BAPTISM OF THE LORD   C  2019

The baptism of the Lord clearly marks his identity and his mission.  The baptism of Jesus is a decisive turning point in his life as he begins his public ministry.  By this event Jesus accepts his mission that will ultimately lead to his cross and resurrection, and God the Father pronounces Jesus as his beloved Son.

This feast invites us to see the connection between the Baptism of Jesus and our own baptism.  In our Baptism, we too become God’s beloved son and God’s beloved daughter in whom the Father is well pleased.  Such an incredible grace we receive in Baptism, and the grace of Baptism is lifelong.  In the spiritual journey of each of us, we need to ask ourselves the question:  Do we claim our own baptismal identity as a beloved child of God?   When I am stressed out, when I am fearful and a bit anxious, am I claiming my baptismal identity as God’s beloved?   The words spoken to Jesus are words that are spoken to us as part of our baptismal identity.

May you hear this day and every day these words spoken to you by our loving God: “This is my beloved son, this is my beloved daughter in whom I am well pleased.”  These are spoken not because of our worthiness; rather these words are spoken because of God’s unconditional love for us.  May you always be able to recognize this voice of God in your life.
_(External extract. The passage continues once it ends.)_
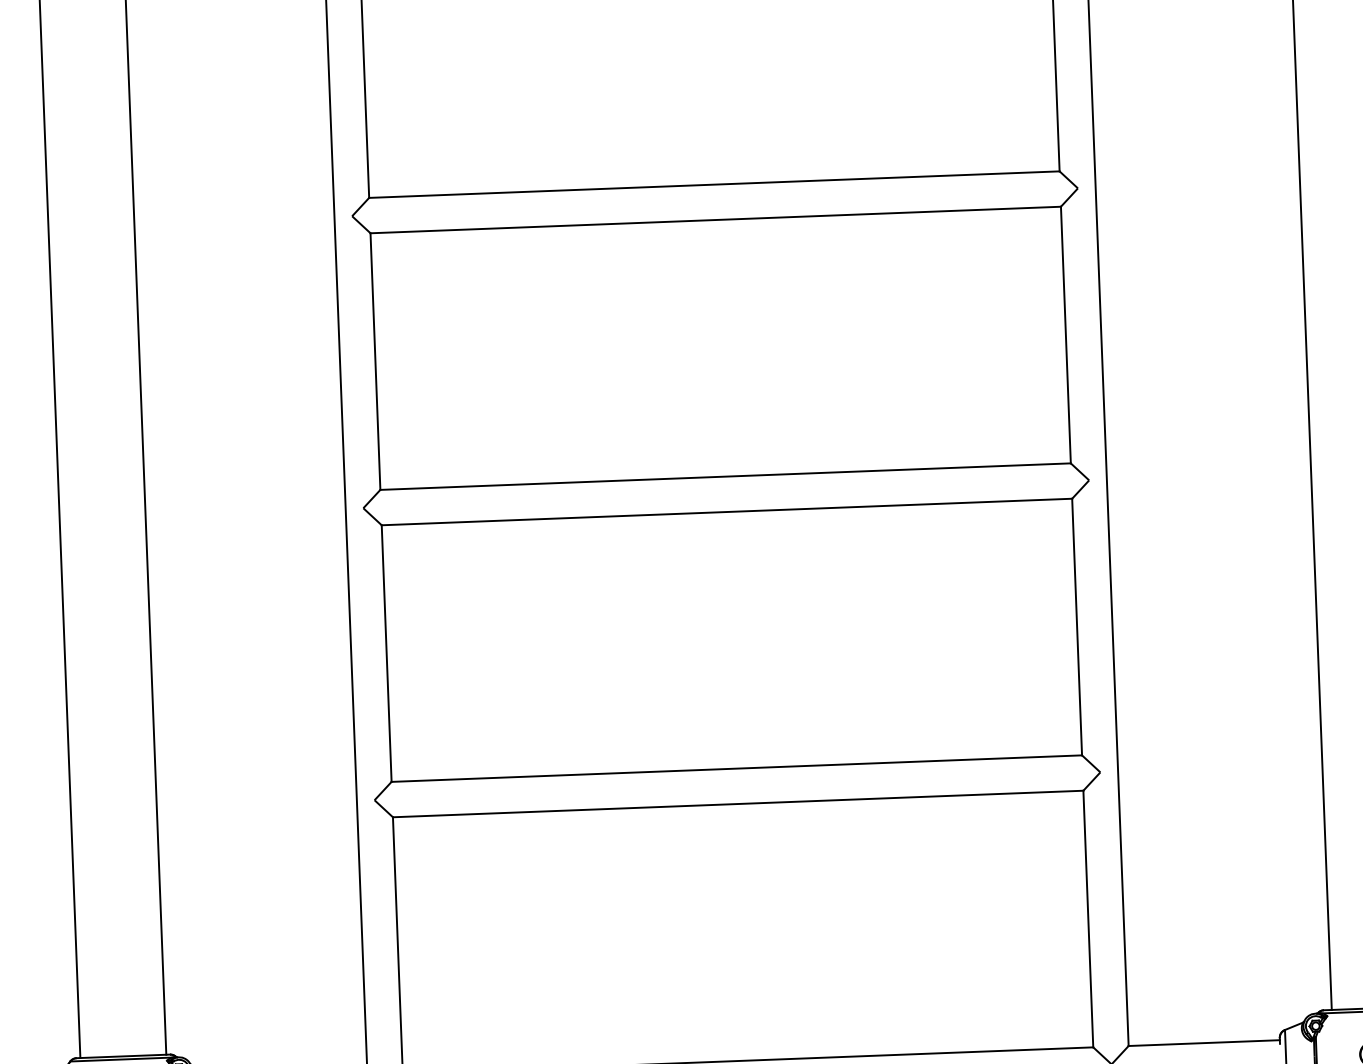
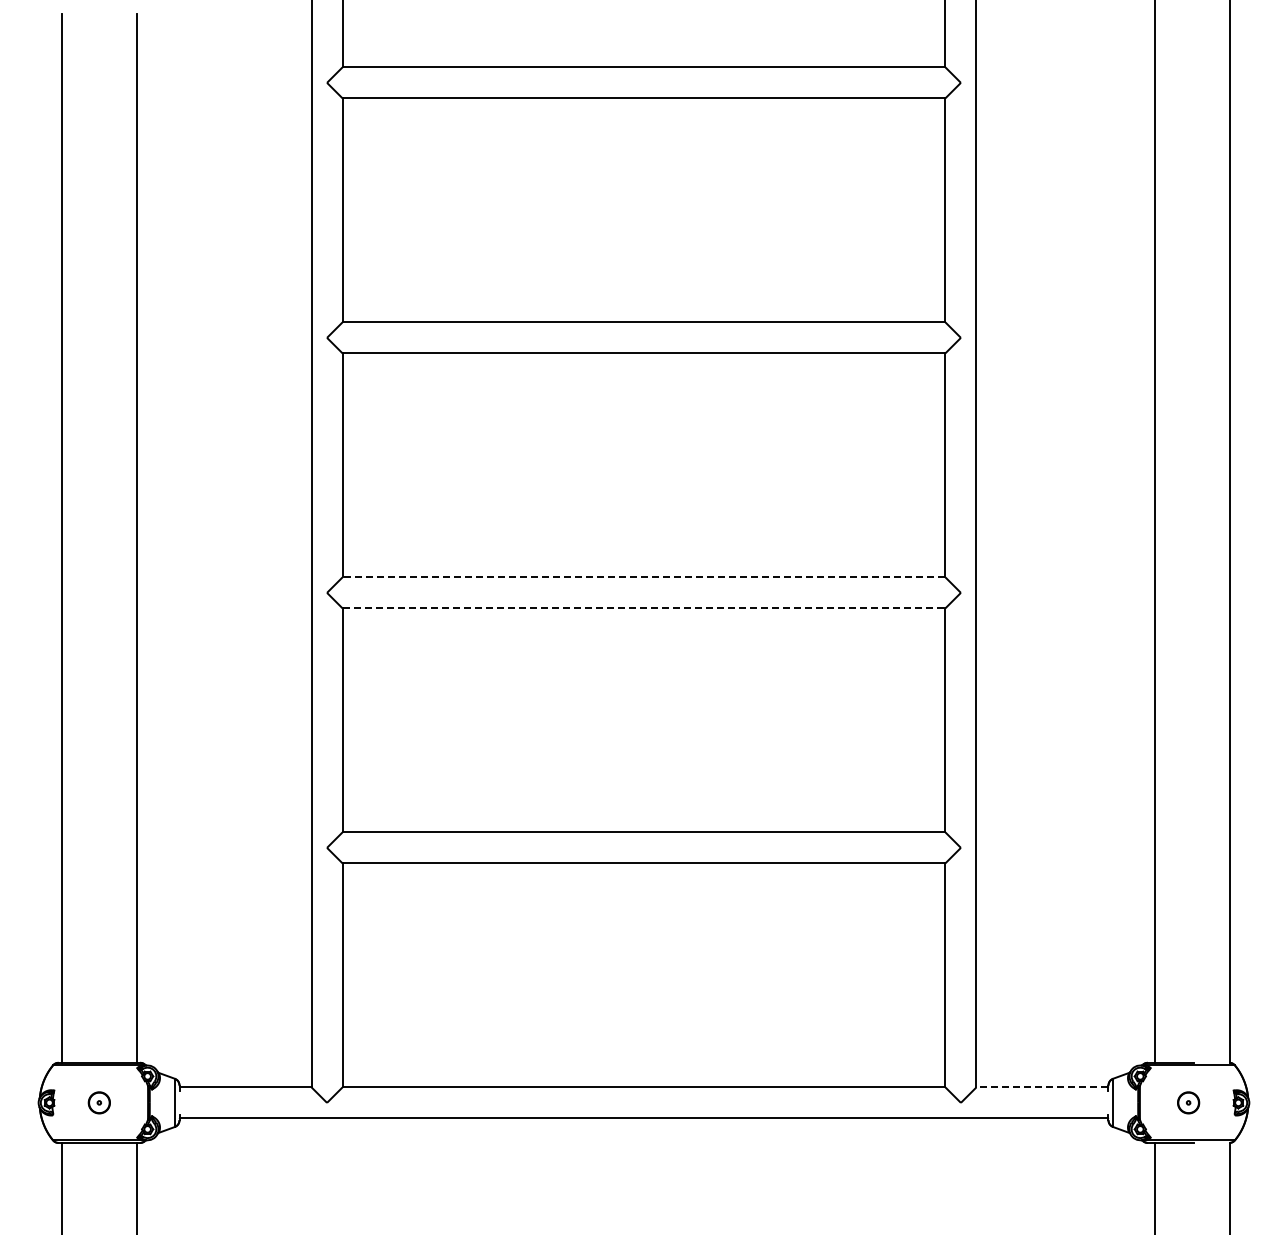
line: (725, 476) -> (643, 577), solid -> dashed
line: (727, 512) -> (644, 608), solid -> dashed
line: (1203, 1043) -> (1041, 1087), solid -> dashed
Now it is true that throughout all our lives, a cacophony of voices will attempt to drown our attentiveness to the voice of God.  There’s the voice of Wall Street calling us to find our security in stocks, bonds and mutual funds.  There’s the voice of Madison Avenue alerting us to unnecessary needs and undue desires.  There’s the voice of Rodeo Drive warning us not to be out of style, and the voice of Broadway luring us to the superficial aspects of contemporary entertainment.  For me, it can be the voice of busyness, so many things on the calendar, that distracts from the true North Star of our lives.
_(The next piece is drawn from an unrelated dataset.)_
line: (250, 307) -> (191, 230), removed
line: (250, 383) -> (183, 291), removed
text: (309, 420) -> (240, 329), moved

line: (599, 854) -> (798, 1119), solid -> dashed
Amid the clamor of all these voices, it may be difficult to hear the voice of God and grasp the hand of God.  Nevertheless, that voice and that hand are ever near, and God’s grace is ever at the ready to keep our hearing acute and our understanding full and clear.  The question for our prayerful reflection this day is: Whose voice will you listen to?  Whose is the hand you will grasp?

How do you hear the voice of God in your life?  Your baptismal identity is to lay claim always to God’s unending love for you.  May we pay attention to both our baptismal identity and to our baptismal mission.  What is our baptismal mission.  Your baptismal mission is to serve the needs of one another.   It is in our love for one another that we become more aware that God remains in us.
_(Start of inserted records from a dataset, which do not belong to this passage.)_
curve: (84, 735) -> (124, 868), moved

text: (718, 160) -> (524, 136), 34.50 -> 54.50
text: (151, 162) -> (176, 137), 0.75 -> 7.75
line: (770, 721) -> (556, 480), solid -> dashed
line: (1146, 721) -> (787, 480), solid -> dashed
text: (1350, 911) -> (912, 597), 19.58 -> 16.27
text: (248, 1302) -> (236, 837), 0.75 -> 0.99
As the community of the baptized, we claim our baptismal identity as God’s beloved, and we embrace our baptismal mission to reach out in the service and love of another.  This baptismal mission very much embraces a life and spirituality of stewardship.

In a spirituality of stewardship, we are to share of our time, of our talent, and or out treasure in carrying the mission of the Church – in our love for one another, in our service of people, and in leading all people to encounter Christ more deeply in their lives.

Next weekend is our stewardship commitment Sunday relative to the stewardship of treasure.  You will receive in the mail this week a brochure and a stewardship commitment card.  We ask that you pray over your tithing commitment to the parish in 2019.  Then there will a special collection next weekend in which we ask you to return your commitment card.  I intend to use this opportunity to increase my tithing to the parish.  If you are able to increase your tithing, your generosity will be greatly blessed.  Equally, if you are not able to increase your tithing, you will still be very much blessed as God’s beloved.  No matter at what level you are able to give, we ask that you return the commitment card as we seek 100% commitment from our parish.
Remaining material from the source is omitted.